Anlaşmanın (Alman tarafının ısrarı ile konulduğu söylenen) 27. Maddesi, Türkiye’nin bugüne kadar imzaladığı hiçbir anlaşmada olmayan bir hükme yer vermektedir. Eski Alman anlaşması dahil bütün anlaşmalarda, tevkifat yapılıp yapılmamasına ya da hangi oranda yapılmasına, anlaşma hükümleri dikkate alınarak karar verilmektedir.. Bu hüküm ise,: “Önce, vergi tevkifatı yerel mevzuata göre ve bu mevzuatta belirtilen oranda yapılacak, vergi anlaşmasına göre tevkifat gerekmiyor ya da daha düşük oranda yapılması gerekiyorsa, düzeltme ve iade talep edilecektir’’. Şeklinde değişik bir düzenleme getirmektedir1. Örneğin, yeni anlaşmanın 10. Maddesi Almanya’da yerleşik kişilerin (Türkiye’de iştirak ettikleri ortaklığın en az % 25 hissesine sahip olmak kaydı ile) Türkiye’den elde ettikleri temettü geliri üzerinden en fazla % 5 vergi tevkif edilebileceğini belirtmesine rağmen, temettü ödeyenler Türk mevzuatındaki % 15 oranında tevkifat yapmak zorunda kalacaklardır. Geliri elde eden Almanya’da yerleşik kişinin ise, daha sonra (verginin kaynakta kesildiği takvim yılını takip eden dördüncü yılın sonuna kadar) Türk vergi idaresine baş vurarak, fazla ödenen aradaki % 10 farkın düzeltilmesini ve iadesini talep edecektir. Düzeltme ve iade baş vurusunun en erken ne zaman yapılacağı konusunda bir belirleme yapılmadığından, yerel mevzuat hükümlerini dikkate alarak; buna göre, tevkifata ilişkin muhtasar beyannamesinin verilmesini takiben ödemenin yapıldığı andan itibaren düzeltme ve iade baş vurusunun yapılabileceği görüşündeyiz.
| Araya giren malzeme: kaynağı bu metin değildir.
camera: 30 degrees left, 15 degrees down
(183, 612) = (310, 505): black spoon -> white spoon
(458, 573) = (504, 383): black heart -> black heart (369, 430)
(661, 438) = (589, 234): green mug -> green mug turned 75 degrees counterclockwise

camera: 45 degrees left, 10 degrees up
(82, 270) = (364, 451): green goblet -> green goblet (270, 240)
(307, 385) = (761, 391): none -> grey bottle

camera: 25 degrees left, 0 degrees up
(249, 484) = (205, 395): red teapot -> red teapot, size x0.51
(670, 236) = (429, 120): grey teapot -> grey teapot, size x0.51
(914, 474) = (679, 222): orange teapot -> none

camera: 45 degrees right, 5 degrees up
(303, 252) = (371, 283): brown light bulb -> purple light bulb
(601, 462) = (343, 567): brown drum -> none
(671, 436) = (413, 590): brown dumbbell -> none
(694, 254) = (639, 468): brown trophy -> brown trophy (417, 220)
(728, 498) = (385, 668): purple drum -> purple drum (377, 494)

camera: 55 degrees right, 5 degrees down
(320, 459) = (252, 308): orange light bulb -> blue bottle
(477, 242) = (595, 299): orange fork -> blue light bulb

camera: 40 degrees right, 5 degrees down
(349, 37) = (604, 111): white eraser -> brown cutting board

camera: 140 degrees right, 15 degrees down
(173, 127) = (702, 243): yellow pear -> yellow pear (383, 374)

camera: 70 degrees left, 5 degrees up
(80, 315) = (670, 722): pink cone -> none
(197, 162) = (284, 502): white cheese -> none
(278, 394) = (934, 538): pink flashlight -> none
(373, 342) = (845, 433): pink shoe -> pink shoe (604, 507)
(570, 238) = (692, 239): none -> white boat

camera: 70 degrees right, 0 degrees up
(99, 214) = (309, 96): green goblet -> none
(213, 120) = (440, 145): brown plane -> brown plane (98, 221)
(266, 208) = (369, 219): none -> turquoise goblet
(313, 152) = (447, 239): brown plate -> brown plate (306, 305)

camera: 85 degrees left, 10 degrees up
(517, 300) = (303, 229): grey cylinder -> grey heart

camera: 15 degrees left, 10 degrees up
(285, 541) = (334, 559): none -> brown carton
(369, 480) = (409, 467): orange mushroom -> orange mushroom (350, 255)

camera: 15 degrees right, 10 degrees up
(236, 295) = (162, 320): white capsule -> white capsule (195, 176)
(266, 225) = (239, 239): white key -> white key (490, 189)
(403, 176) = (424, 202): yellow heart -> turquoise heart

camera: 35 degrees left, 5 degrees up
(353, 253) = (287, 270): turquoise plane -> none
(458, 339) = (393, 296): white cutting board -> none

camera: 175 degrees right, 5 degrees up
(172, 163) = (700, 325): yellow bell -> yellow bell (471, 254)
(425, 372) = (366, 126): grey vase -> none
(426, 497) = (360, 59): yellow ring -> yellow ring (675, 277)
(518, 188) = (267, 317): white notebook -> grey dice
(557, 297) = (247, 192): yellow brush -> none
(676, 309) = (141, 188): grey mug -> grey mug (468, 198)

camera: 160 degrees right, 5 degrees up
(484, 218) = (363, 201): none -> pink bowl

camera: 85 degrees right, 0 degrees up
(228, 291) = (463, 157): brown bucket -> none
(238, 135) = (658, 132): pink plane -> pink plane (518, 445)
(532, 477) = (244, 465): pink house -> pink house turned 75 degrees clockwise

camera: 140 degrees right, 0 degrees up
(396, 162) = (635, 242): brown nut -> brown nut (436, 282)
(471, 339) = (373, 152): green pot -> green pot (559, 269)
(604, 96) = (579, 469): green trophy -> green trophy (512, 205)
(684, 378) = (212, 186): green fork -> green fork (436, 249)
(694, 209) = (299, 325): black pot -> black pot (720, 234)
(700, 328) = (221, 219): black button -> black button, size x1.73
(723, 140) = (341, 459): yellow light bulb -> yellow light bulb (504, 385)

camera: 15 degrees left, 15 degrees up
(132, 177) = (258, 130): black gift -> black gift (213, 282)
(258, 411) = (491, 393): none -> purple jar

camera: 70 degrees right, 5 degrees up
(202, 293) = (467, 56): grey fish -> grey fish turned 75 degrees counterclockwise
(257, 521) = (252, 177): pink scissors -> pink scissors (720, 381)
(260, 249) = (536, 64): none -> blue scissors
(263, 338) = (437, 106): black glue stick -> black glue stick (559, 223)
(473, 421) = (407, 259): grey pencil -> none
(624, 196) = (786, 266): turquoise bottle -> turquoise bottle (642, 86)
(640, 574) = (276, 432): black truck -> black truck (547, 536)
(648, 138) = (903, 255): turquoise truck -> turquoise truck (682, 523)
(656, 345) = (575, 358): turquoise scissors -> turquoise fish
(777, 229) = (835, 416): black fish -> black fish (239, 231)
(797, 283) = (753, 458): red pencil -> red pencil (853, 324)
Neden böyle bir düzenlemeye gerek görüldüğü konusunda bir açıklama yapılmamıştır , ancak; Almanya’nın ısrarı üzerine böyle bir hükme yer verildiği doğru ise, eski anlaşmanın iptaline neden olan emekli maaşlarının vergilendirmesinin bu düzenlemeye de neden olduğu olasılığı kuvvetlidir. Bilindiği gibi, bundan önceki anlaşmada emekli maaşları ancak yerleşik olunan ülkede vergilendirilebiliyordu, Bunun sonucunda, Almanya’da yerleşik kişiler emekli maaşları üzerinden bu ülkede vergi öderken, aynı maaşı alan fakat Türkiye’de yerleşik olan kişiler (Emekli maaşlarının Türk mevzuatında vergiye tabi olmaması nedeniyle) vergi ödememekteydiler. Alman vergi idaresi öteden beri, bunun adaletsizlik yarattığını belirterek, hatta bazı Alman vatandaşları için vergiden kaçınma vasıtası olarak kullanıldığı yolunda endişelerini dile getirmekte idi… Yeni anlaşmanın 18 inci maddesinde ise, yine esas olarak emekli maaşları yerleşik olunan ülkede vergilendirilmekle beraber, kaynak ülkesi, emekli maaşlarının 10.000 Euro’yu aşan kısmı üzerinden en fazla % 10 tevkifat yapma hakkına sahip olmaktadır. Bu maddeye dayanarak, Almanya, Türkiye’de yerleşik ama Almanya’dan emekli olan Türk işçilerinin ya da Alman vatandaşlarının emekli maaşları üzerinden kendi yerel mevzuatına göre, Anlaşmadaki istisna miktarı ve indirilmiş oranı dikkate almadan vergi tevkif edebilecektir. Tabii, emekli maaşlarından tevkifat yapılan Türkiye’de yerleşik kişiler Türkiye’de yerleşik olduklarını belge ile kanıtlamak kaydı ile Alman vergi idaresine baş vurarak, Anlaşmada yer alan 10.000 Euroluk istisnanın ve en yüksek % 10 tevkifat oranının uygulanmasını dolayısıyla fazla kesilen vergilerin iadesini talep edebileceklerdir. Alman vergi idaresi, bu iade baş vurusu sırasında, emeklilerin gerçekten Türkiye’de yerleşik olup olmadıklarını denetleme olanağına kavuşabilecektir. Zaten, Anlaşmada, mukimlik belgesinin iki ülke vergi idarelerinin ortak bir form konusunda anlaşacakları, Protokol’ün 9. Maddesinde yer alması da konudaki (yani gerçek yerleşme yerinin belirlenmesinde) titizliği açıkça göstermektedir.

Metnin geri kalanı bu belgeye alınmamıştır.